Nature of induced emf in Faraday's law When there is a battery in a simple circuit loop, for instance, there is a real low potential terminal and a high potential terminal , the battery does work on charges and delivers them at high potential on another end from where the charges lose potential as they come back to the other terminal , however I cannot see such 'terminals' so to speak or rather points across which there is a potential difference in a closed loop having a bulb through which magnetic field is being changed, where is the potential difference being applied then, wherever I see the loop I cannot see a difference, same current, same resistance of dl length of loop, still current is cycling through it.
Or is it that the source of movement is no electrostatic in nature, what exactly is the nature of mechanism which produces this current?

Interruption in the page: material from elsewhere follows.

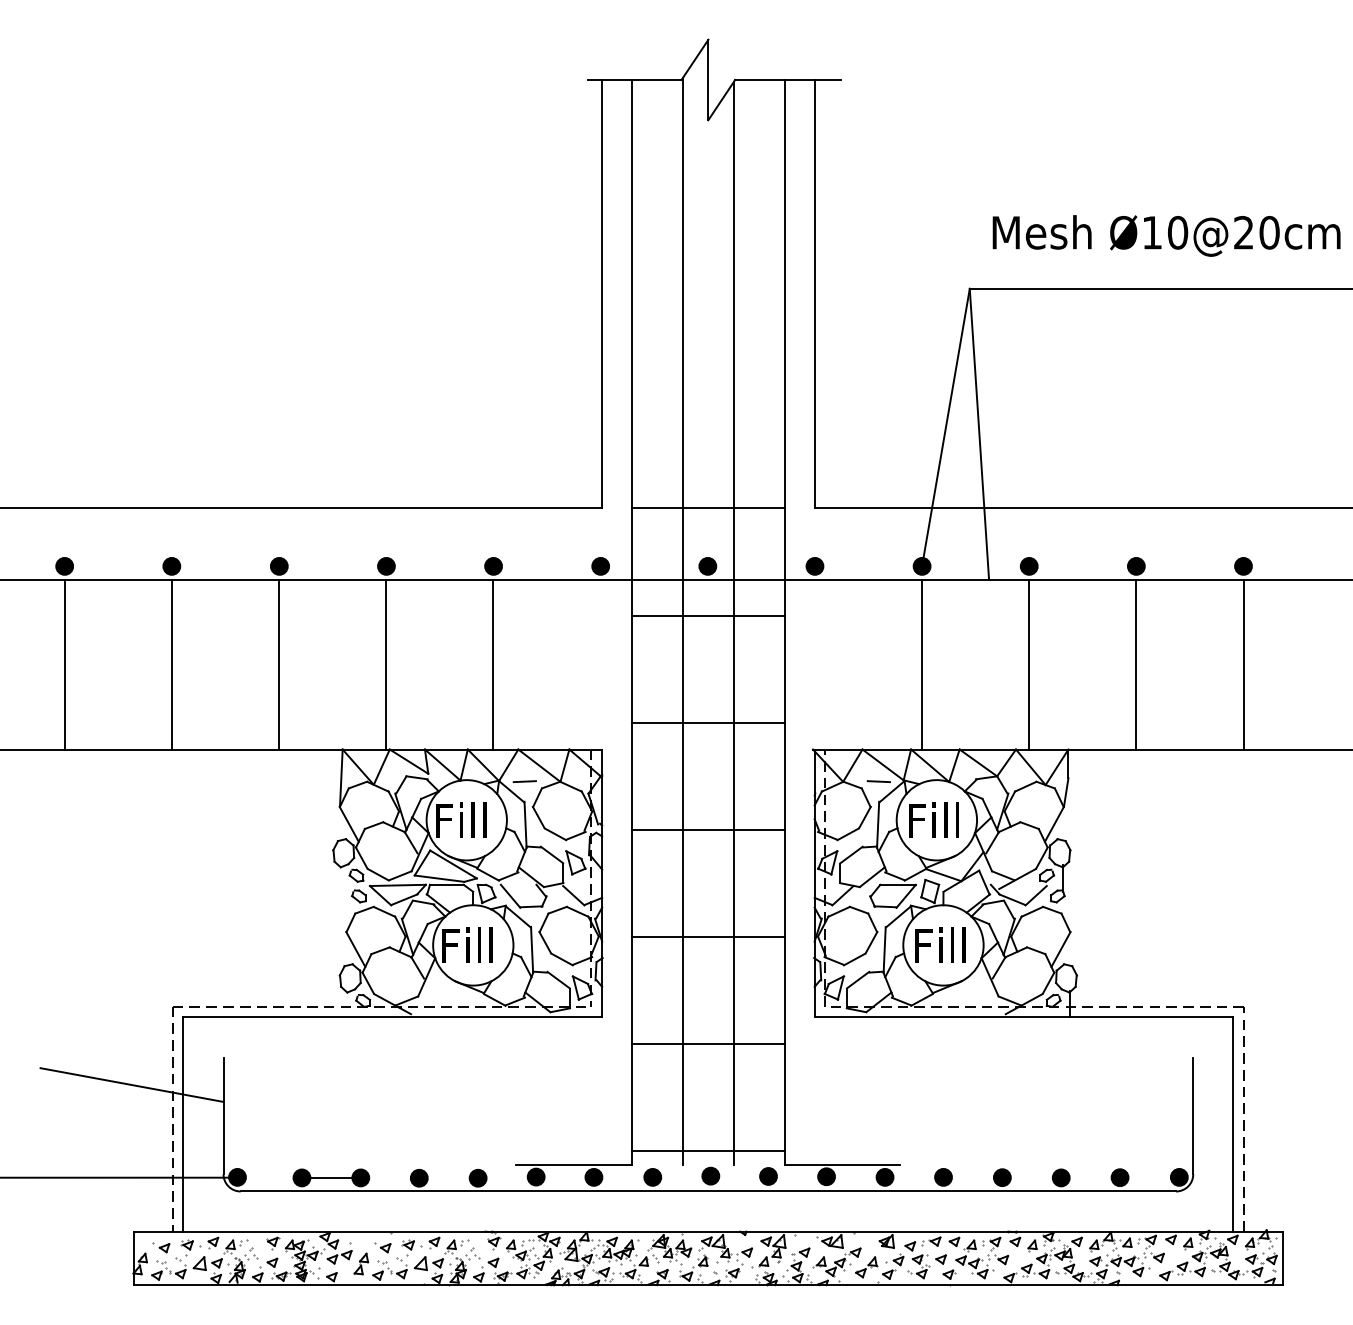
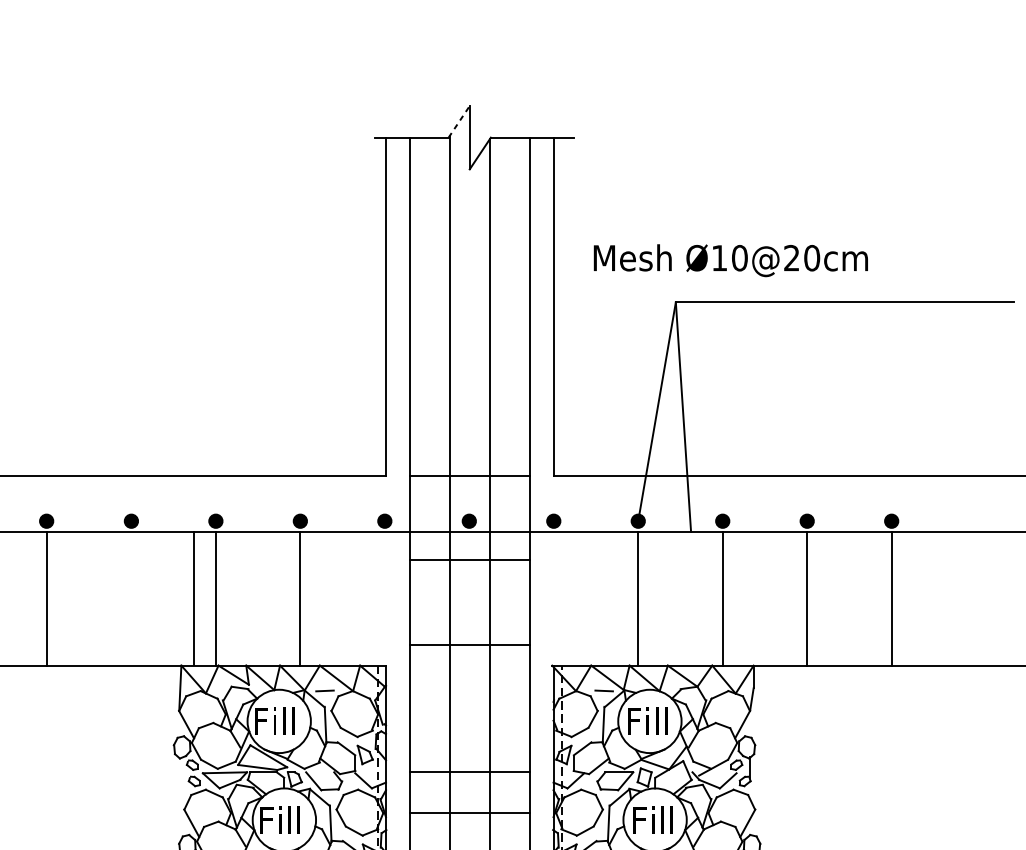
line: (695, 59) -> (459, 121), solid -> dashed
text: (1166, 235) -> (730, 260), moved
line: (278, 664) -> (193, 598), moved
line: (708, 829) -> (469, 771), moved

 A: You are right: the source of movement is not electrostatic in nature. Around the changing magnetic field there curls an electric field. This electric field does not arise from quasi-static charges, is not computable from Coulomb's law and cannot have the concept of potential difference applied to it. 
But the electric field around a changing magnetic field is a proper electric field nonetheless, because it exerts a force on charges, even if these are stationary. So if you have a loop of wire through which the magnetic flux is changing, the free electrons in the wire will be urged around the loop. The emf is the work done per unit charge on any charge going once round the loop. [We cam still talk about the emf round a closed path, even if there is no conducting material around that path.]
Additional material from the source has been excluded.